Auswirkungen der Wahl in Mecklenburg-Vorpommern: Auf der rechten Seite erkennt man Schnittmengen, links hält man an Illusionen fest

„Ich hoffe Merkel wird bald verschwinden und nimmt ihre Flüchtlinge mit.“  Solche Statements hat man in den letzten  Monaten zur Genüge in den sozialen Netzwerken und auf PI-News gehört. Dass ein solcher Satz zur besten Sendezeit über den Deutschlandfunk zu hören war, ist doch etwas überraschend. Schließlich wird dort genau ausgewählt, wer zu Wort kommt und wer nicht. Und die Frau, die sich  so wie oben beschrieben äußerte, wurde auch nicht live in die Sendung geschaltet. Sie hat ihr Statement vorab telefonisch auf Band mitgeteilt.

Dann gab es einen Hörer, der die AfD als Quittung für die antideutsche Politik der letzten Jahre bezeichnete.
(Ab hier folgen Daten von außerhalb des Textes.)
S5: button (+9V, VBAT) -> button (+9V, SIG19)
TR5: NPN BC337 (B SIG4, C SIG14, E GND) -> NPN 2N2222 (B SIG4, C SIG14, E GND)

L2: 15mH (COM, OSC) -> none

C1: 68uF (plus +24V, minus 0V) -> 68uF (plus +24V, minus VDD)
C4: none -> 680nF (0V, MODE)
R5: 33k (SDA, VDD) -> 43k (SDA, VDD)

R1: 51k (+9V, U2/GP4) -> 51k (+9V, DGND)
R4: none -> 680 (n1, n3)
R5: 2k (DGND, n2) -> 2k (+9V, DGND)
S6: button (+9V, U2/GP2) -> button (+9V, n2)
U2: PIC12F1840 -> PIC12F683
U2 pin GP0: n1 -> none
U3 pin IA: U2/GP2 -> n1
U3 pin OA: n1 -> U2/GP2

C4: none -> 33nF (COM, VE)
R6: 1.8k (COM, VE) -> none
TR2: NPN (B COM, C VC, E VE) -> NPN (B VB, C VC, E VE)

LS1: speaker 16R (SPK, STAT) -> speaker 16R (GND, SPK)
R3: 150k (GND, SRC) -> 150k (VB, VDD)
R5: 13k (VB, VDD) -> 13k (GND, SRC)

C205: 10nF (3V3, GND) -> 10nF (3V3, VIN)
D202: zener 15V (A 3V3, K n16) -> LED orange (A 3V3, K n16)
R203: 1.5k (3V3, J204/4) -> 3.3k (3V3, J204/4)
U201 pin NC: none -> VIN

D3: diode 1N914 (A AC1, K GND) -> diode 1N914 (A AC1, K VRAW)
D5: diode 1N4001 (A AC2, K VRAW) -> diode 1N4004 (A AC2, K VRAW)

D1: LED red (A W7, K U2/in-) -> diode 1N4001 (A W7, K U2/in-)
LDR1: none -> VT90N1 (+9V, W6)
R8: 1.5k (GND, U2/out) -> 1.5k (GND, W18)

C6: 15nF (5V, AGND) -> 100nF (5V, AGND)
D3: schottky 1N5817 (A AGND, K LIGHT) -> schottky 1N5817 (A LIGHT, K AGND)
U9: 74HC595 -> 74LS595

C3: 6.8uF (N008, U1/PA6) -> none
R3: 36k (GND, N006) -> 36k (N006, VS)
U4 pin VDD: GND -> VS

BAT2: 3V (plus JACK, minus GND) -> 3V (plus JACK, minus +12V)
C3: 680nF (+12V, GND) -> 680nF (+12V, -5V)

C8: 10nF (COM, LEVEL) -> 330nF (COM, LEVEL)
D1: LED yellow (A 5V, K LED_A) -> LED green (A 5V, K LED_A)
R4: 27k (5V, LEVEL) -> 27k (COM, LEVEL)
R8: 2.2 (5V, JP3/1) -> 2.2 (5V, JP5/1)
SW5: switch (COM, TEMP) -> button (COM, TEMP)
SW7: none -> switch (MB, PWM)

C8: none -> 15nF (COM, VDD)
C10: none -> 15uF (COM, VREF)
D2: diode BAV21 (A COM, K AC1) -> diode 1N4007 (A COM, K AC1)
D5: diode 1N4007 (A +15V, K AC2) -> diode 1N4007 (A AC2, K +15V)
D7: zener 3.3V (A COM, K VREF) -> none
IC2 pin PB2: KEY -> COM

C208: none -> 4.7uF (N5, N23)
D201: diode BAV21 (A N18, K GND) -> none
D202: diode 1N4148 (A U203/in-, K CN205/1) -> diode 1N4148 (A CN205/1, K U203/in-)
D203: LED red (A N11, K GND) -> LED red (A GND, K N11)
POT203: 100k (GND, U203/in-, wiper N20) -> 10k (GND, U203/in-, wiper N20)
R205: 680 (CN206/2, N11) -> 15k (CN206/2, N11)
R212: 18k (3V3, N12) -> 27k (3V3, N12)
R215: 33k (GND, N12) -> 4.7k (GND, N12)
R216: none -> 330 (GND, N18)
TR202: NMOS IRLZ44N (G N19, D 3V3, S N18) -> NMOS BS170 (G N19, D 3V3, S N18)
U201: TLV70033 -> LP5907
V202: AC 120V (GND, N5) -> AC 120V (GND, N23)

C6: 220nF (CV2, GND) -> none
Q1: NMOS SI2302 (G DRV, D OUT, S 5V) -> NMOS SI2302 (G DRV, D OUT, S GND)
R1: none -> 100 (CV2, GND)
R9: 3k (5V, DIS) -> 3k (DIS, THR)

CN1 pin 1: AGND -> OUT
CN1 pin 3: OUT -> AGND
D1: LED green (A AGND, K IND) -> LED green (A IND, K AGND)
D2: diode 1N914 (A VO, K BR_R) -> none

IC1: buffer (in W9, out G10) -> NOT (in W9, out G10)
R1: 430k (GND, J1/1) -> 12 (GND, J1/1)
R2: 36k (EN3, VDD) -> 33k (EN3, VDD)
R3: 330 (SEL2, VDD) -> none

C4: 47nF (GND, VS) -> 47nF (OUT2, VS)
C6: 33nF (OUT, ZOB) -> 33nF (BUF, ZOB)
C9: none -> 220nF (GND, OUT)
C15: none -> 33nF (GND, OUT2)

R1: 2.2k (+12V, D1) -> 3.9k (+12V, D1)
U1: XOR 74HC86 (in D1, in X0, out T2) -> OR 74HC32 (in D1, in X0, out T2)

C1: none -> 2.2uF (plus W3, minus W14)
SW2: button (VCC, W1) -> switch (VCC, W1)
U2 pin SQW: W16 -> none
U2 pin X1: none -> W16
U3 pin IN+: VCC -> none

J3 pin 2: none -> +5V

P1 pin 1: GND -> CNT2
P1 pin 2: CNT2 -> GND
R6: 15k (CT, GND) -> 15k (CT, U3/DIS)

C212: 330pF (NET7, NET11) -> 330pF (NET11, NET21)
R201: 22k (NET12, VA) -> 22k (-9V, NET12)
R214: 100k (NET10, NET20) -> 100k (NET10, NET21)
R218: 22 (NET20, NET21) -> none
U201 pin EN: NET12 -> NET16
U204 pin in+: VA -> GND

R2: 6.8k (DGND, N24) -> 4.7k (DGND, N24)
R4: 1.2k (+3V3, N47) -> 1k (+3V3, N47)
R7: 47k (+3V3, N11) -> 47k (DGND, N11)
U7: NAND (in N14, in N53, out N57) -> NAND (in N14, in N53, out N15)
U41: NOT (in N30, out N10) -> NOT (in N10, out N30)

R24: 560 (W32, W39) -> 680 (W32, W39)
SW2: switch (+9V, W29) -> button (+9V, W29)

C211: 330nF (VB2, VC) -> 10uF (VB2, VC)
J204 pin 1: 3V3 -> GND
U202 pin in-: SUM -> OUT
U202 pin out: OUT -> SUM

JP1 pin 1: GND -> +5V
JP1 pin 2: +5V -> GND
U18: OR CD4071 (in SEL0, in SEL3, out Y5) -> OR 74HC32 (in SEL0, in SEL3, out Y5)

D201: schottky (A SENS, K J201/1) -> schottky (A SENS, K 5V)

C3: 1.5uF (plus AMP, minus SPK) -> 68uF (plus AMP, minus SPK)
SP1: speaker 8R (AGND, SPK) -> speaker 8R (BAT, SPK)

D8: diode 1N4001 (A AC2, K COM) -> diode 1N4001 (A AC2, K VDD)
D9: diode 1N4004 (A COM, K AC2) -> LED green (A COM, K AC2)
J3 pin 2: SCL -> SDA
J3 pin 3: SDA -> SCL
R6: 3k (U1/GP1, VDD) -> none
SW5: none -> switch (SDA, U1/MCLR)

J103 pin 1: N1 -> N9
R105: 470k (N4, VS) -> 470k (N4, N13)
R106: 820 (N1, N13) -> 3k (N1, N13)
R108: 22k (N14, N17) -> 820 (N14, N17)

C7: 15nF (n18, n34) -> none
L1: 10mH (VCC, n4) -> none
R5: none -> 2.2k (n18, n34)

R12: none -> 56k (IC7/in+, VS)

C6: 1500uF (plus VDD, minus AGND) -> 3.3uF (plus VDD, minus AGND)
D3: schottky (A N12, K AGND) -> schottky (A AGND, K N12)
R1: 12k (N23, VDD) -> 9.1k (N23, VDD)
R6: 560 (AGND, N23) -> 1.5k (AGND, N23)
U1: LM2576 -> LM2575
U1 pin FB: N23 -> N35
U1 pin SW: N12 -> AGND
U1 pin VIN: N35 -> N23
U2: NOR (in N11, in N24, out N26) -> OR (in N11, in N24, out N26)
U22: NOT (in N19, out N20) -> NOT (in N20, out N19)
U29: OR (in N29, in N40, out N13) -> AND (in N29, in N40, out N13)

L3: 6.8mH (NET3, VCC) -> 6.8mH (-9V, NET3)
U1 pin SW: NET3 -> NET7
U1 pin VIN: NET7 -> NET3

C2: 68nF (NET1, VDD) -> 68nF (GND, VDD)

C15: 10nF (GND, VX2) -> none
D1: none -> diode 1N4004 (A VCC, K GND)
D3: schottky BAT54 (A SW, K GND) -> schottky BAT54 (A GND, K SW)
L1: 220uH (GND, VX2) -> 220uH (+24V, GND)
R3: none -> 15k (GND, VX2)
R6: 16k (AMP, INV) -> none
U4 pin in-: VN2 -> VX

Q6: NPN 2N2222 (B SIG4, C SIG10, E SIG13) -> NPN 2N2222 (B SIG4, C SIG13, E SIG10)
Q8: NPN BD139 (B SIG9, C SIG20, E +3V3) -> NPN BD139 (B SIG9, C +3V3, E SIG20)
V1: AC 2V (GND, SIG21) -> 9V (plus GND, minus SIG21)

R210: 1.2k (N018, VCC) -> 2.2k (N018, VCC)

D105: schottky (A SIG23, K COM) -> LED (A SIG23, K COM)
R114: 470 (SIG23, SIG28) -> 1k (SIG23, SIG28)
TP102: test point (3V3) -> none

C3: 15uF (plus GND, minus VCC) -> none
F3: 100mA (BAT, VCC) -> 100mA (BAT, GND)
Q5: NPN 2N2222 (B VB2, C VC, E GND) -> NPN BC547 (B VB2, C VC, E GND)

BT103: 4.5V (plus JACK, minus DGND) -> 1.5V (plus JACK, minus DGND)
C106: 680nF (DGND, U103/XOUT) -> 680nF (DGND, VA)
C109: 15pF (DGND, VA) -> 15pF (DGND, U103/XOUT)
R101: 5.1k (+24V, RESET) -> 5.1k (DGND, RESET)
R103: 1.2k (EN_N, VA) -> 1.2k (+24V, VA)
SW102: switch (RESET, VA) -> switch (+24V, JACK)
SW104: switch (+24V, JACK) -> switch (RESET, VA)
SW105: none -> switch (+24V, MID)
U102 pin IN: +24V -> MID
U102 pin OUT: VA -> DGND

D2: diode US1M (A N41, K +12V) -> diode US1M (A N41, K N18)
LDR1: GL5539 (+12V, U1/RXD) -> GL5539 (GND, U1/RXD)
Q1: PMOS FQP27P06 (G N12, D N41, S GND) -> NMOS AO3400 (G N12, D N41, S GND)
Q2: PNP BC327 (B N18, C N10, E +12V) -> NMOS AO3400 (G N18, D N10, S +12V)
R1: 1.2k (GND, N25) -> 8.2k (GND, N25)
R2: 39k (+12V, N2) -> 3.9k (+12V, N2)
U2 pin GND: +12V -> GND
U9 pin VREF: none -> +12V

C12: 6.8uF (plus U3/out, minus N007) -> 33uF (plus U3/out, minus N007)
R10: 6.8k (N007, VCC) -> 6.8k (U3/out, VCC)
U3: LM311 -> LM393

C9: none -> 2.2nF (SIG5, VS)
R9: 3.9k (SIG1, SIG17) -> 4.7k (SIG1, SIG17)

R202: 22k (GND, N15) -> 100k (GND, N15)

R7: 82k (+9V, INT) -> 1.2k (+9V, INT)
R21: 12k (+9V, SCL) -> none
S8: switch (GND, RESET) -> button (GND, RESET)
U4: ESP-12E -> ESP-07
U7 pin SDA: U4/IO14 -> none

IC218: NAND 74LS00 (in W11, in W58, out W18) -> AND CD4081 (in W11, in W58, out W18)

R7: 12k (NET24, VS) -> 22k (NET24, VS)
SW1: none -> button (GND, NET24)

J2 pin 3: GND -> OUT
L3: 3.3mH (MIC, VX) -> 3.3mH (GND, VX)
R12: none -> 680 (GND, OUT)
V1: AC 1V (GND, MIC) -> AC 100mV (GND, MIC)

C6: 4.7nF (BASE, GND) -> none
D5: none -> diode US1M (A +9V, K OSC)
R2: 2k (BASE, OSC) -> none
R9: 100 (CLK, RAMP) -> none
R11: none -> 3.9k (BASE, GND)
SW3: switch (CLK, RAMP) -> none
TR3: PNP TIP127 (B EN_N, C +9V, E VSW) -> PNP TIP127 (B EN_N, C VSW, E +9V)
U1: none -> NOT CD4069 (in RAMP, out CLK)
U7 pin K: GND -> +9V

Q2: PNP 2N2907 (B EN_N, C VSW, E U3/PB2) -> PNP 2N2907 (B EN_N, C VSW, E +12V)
Schon die Fragestellung des Senders dürfte sehr zur Zufriedenheit aller Rechten ausgefallen sein. Wahlerfolg der AfD – die Folge von Merkels Flüchtlingspolitik?[1], lautete das Diskussionsthema, zu dem der niedersächsische AfD-Landesvorsitzende Armin-Paul Hampel, Mike Möhring von der CDU Thüringen und Martina Renner von der Linkspartei geladen waren. Möhring und Hampel spielten sich praktisch die Bälle zu und wetteiferten darum, wer deutsche Interessenpolitik besser vertreten kann.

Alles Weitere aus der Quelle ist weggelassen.